Chimère


 Chimère

Julie Wolkenstein

P.O.L., 2025


Quatrième de couverture : "Une chimère, c'est une créature imaginaire composée de parties disparates.

Par exemple, une histoire policière racontée par cinq femmes, sur une playlist italo-disco."

Attirant, non?

Pour moi, juste savoir Julie Wolkenstein en est l'auteure, ça suffisait pour être dans les starting blocks. Légèrement freinée par d'autres usagers en mode escargot, faut croire. Mais je l'ai eu!

Avril 2020, oui, en plein COVID. Octogénaire pleine de peps adepte du franc parler, tante Lidia répond par mail, et à sa sauce, aux questions de son arrière petit-fils Henri Rosier, qui s'interroge sur ses grands parents. La famille apparait un peu touffue, mais ça va s'arranger.

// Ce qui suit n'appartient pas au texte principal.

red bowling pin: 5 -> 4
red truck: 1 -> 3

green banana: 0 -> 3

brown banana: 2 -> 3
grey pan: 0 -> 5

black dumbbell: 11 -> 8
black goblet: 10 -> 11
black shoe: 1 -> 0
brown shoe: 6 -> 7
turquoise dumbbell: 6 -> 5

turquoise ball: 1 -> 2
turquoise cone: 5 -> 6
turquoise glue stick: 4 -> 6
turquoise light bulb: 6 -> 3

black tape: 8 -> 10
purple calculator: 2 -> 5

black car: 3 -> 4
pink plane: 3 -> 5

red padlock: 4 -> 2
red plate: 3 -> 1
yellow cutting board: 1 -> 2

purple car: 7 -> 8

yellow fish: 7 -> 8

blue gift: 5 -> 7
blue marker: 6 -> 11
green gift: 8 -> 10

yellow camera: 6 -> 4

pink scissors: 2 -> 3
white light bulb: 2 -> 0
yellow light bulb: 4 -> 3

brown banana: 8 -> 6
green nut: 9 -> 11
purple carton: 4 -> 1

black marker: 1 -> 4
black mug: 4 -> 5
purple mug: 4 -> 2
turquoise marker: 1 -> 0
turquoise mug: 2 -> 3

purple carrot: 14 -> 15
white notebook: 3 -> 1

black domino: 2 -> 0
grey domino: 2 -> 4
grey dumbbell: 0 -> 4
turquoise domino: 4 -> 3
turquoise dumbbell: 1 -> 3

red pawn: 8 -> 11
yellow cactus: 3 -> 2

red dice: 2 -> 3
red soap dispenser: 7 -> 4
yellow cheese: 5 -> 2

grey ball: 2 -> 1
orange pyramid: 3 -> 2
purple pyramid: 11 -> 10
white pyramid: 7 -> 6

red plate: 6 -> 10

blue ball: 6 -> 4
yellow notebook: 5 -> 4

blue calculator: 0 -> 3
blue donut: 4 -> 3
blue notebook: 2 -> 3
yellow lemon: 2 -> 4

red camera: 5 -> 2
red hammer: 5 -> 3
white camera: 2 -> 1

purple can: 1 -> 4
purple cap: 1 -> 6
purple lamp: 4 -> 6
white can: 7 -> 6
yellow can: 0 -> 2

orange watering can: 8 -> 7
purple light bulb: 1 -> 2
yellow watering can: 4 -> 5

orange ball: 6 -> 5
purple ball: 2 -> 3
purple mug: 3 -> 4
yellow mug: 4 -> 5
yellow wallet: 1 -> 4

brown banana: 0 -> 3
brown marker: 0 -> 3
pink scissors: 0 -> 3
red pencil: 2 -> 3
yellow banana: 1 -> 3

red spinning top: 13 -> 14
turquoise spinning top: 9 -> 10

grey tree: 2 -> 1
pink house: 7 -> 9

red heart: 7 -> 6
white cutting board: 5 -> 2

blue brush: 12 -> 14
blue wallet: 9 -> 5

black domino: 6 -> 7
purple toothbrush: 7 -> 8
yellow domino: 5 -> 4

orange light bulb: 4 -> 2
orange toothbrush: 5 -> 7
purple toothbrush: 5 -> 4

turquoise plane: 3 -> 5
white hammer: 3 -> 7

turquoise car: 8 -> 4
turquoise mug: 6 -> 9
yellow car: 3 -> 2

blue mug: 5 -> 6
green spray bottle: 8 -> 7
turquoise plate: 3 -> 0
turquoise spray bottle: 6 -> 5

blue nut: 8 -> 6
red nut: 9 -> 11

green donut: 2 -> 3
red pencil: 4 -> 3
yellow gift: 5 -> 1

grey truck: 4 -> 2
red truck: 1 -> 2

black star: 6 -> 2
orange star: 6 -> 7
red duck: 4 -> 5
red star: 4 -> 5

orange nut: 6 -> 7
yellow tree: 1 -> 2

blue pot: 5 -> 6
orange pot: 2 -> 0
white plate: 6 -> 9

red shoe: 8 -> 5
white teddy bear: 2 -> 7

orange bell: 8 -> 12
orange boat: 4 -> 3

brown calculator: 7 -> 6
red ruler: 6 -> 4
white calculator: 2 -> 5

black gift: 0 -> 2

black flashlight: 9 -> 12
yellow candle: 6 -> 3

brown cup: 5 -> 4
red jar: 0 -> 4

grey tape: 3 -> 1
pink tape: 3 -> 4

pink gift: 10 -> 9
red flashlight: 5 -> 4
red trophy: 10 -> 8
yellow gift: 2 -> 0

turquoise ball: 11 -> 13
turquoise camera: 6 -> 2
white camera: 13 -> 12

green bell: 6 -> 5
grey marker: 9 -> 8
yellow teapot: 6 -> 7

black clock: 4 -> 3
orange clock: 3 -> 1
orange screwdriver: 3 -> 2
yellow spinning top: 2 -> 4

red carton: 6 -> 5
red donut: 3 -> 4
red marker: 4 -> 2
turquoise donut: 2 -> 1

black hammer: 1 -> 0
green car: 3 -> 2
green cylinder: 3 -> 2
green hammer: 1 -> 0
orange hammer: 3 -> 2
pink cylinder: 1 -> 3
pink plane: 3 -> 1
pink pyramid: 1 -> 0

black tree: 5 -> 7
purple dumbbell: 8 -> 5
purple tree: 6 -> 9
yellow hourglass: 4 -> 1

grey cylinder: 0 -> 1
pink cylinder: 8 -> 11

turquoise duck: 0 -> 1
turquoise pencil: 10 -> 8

Amelia, sœur d'Osmond, à la vie assez débridée et alcoolisée, revient sur la mort de son frère en 1994, accident ou pas? En tout cas son alibi est solide.  "Vous pouvez dire quelque chose qui est vrai à un moment et faux à un autre."

Henriette, journaliste et amie d'Isabelle nièce de Lidia se lance dans des recherches sur la fin d'Osmond, elle écrit des articles, qui ne paraitront pas. "Quand je peux, je préfère dire la vérité."

Puis Serena (Merle) se lance dans une psychanalyse, avouant son statut de menteuse et manipulatrice, "J'ai toujours été très douée pour mentir par omission. Je n'appelle pas ça mentir. Pas vraiment. je ne lui disais pas tout, évidemment. Mais je ne lui disais rien de faux." 

Avouant des trucs encore bien plus gros, confirmant les intuitions d'Henriette...

On termine avec Isabelle, cette fois le narrateur est omniscient, on découvre d'autres facettes de l'histoire triste d'Isabelle, tombée dans les pattes d'un 'pervers narcissique' de belle eau...

Des mystères, des morts, des questionnements, pour des éclaircissements progressifs et des narrateurs pas forcément fiables ou au courant. J'ai dévoré ce roman qui propose quelques rebondissements, des mêmes événements vus par différents protagonistes et une explication 'médicale' assez futée (que j'ai vérifiée bien sûr).

La bouche de la vérité, Rome
https://en.wikipedia.org/wiki/Bocca_della_Verit%C3%A0

Je savais avant lecture, ce qui m'attirait encore plus, que Julie Wolkenstein, comme dans L'excuse avec Portrait de Femme de Henry James, avait récidivé, et avec le même roman(!). Les prénoms sont encore plus transparents, et c'est transposé de nos jours, par exemple le fils de Lidia meurt du Sida, et non de tuberculose. Osmond ne meurt pas (encore) mais il est épouvantable avec son épouse Isabelle. 

Bien sûr, pas besoin d'avoir lu Portrait de femme (mais vous passez à côté d'un excellent roman), c'est juste pour moi un petit plaisir intellectuel supplémentaire.